Morphism from the Associahedron to its dual, the Triaugmented Triangular Prism.

This was created by a student at George Mason University for Math 493, Mathematics Through 3D Printing. This is the third project for the class, prepared on Feb. 21st 2016, with the prompt of: choosing a bounded polyhedron (polytope) and exploring the morphism to its dual.

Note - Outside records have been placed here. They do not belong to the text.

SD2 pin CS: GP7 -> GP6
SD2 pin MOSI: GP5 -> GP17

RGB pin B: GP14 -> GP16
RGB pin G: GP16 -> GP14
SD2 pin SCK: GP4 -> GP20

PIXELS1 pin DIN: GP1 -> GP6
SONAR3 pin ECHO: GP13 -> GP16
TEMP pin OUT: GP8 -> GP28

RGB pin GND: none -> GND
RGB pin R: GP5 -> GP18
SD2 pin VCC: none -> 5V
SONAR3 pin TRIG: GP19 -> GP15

First, a few definitions. A polyhedron is an n-th dimensional object that can be described via number of vertices (0 dimensional), edges (1 dimensional), faces (2 dimensional) , ... , facets (n-1 dimensional) and finally the full object. Again, we restrict ourselves to polytopes since we actually have to print the object. That is, we could not print an infinitely-large object. Not easily, at least. Next, the choice of the object-

The associahedron (K5) is a polytope in which each vertex corresponds to a way of correctly inserting opening and closing parentheses in a word of 5 letters and the edges correspond to single application of the associativity rule.

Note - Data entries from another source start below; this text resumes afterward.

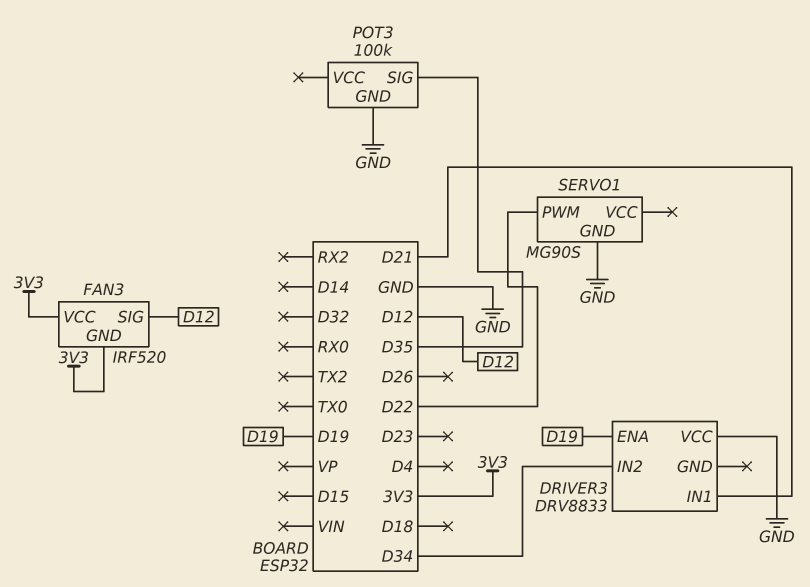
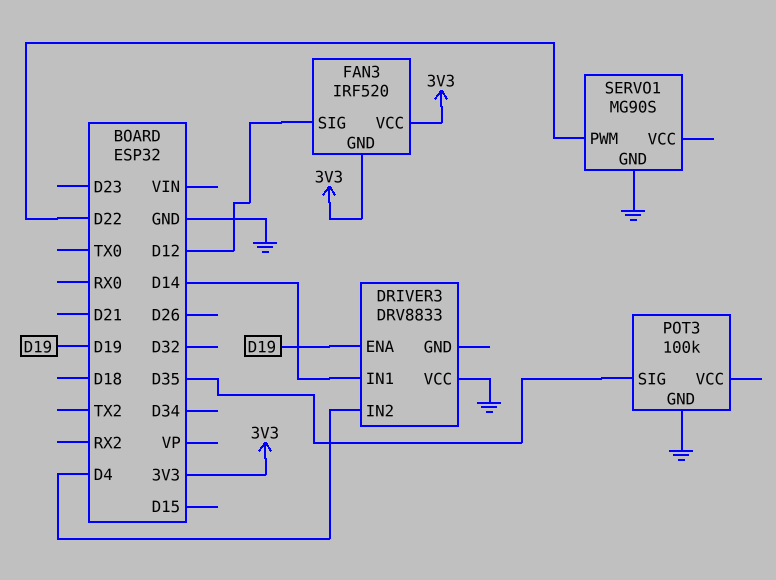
DRIVER3 pin IN1: D21 -> D14
DRIVER3 pin IN2: D34 -> D4

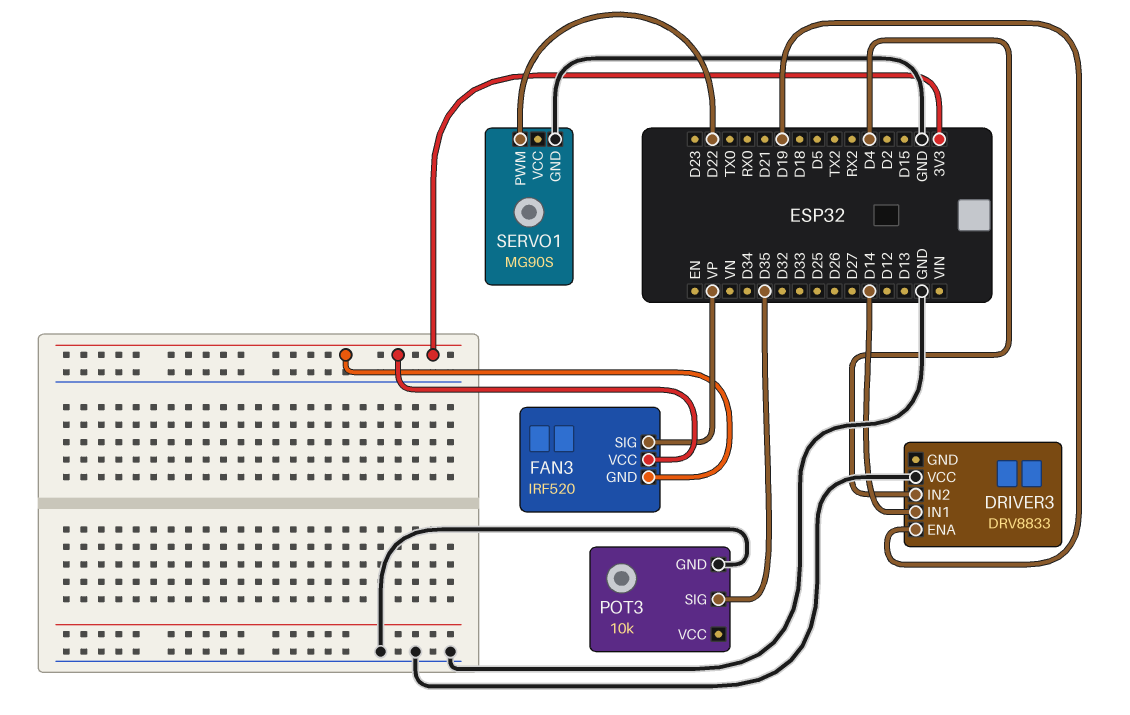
FAN3 pin SIG: D12 -> VP
POT3: 100k -> 10k

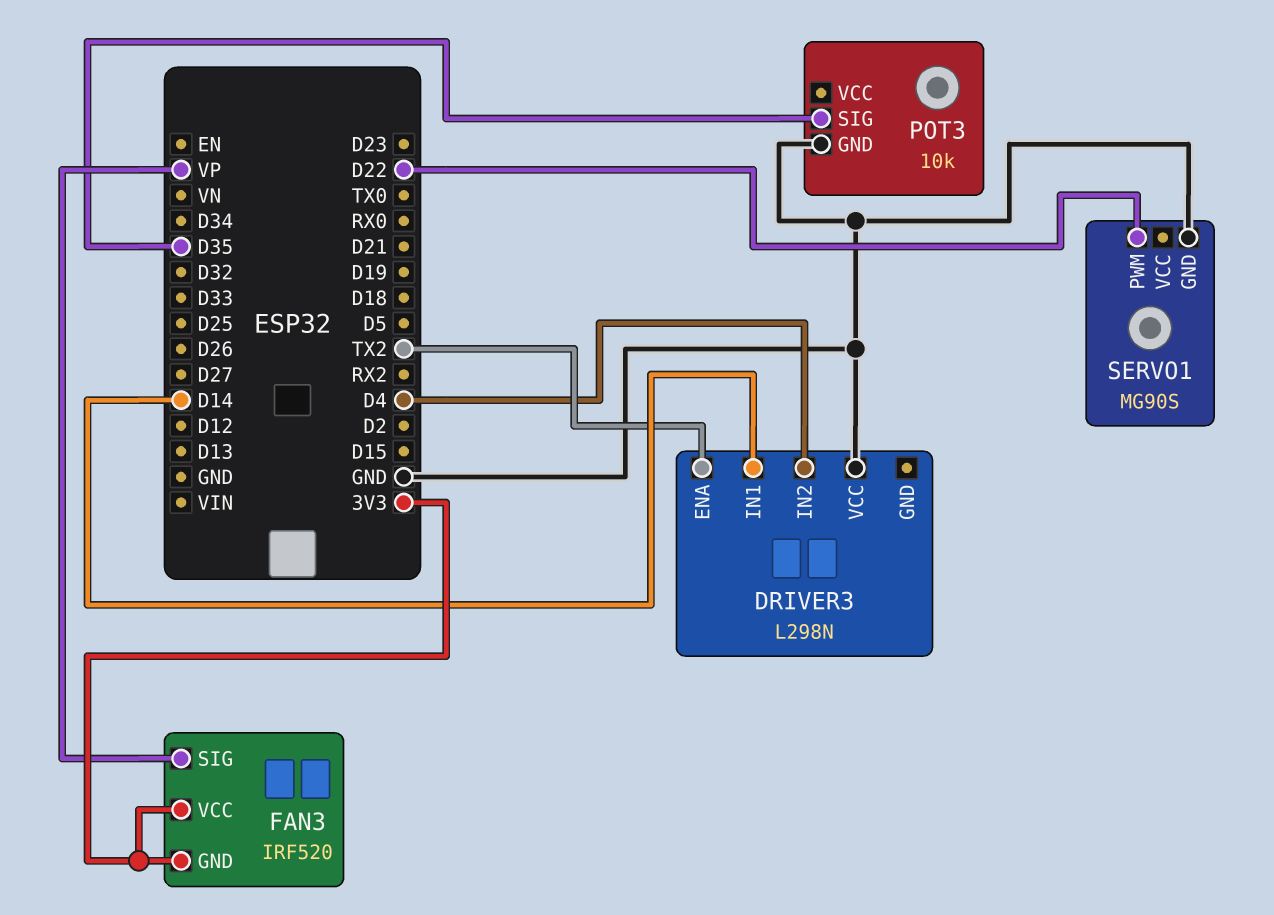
DRIVER3: DRV8833 -> L298N
DRIVER3 pin ENA: D19 -> TX2

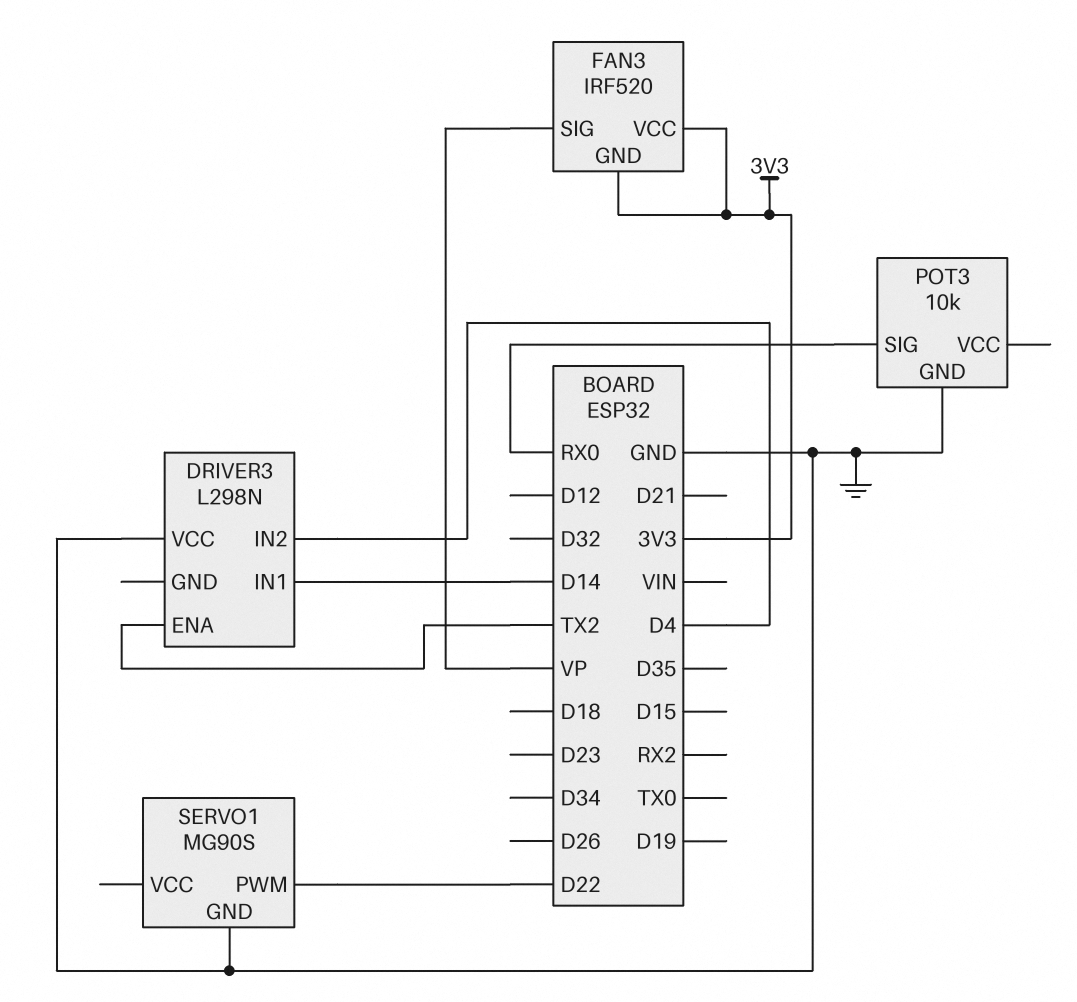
POT3 pin SIG: D35 -> RX0

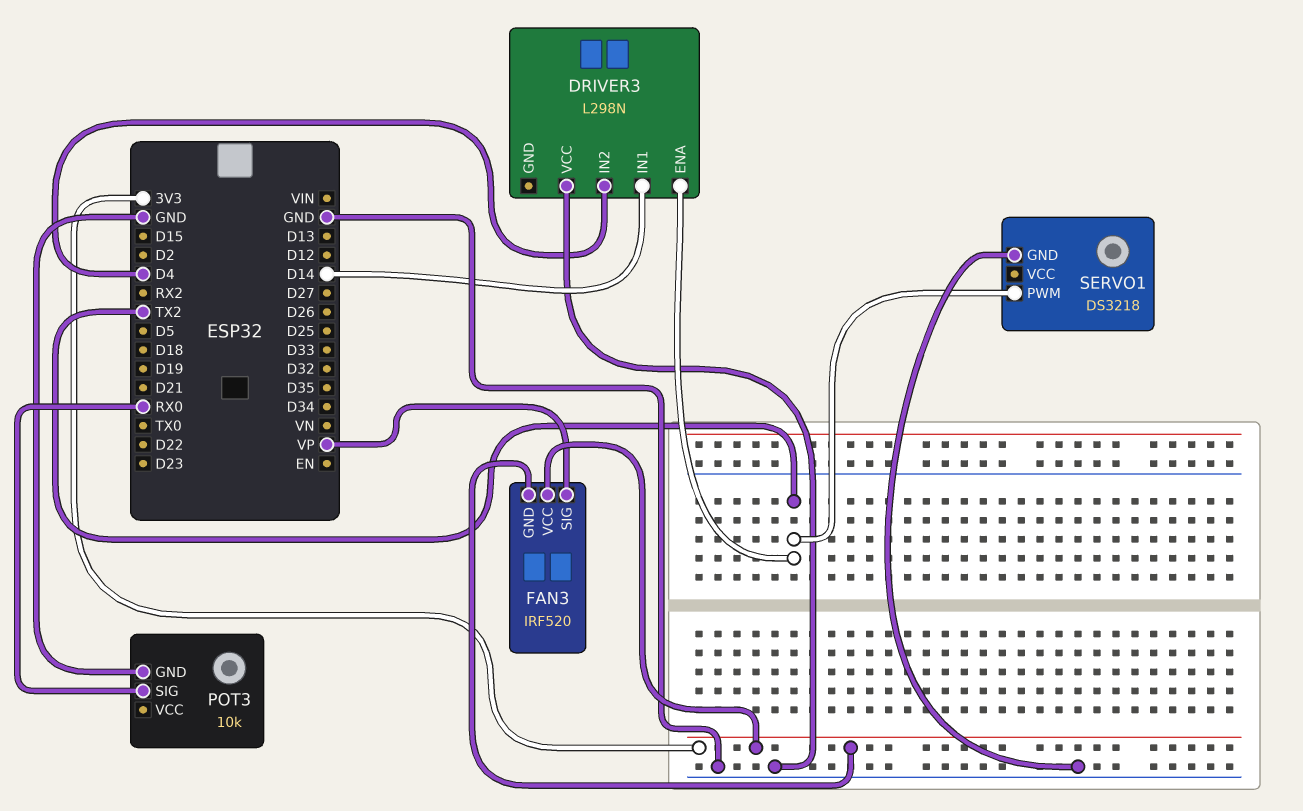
SERVO1: MG90S -> DS3218
SERVO1 pin PWM: D22 -> TX2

Finally, taking the dual of a polytope. That is, for each facet (n-1 dimensional face) assign a vertex to it's center (1 dimensional face). Then, two vertices are joined by other faces, if and only the facets share an edge. This will create a new, n dimensional, polytope.

Doing so to the associahedron will generate the triaugmented triangular prism. Which is a triangular prism, where each face has a square pyramid poking out of it.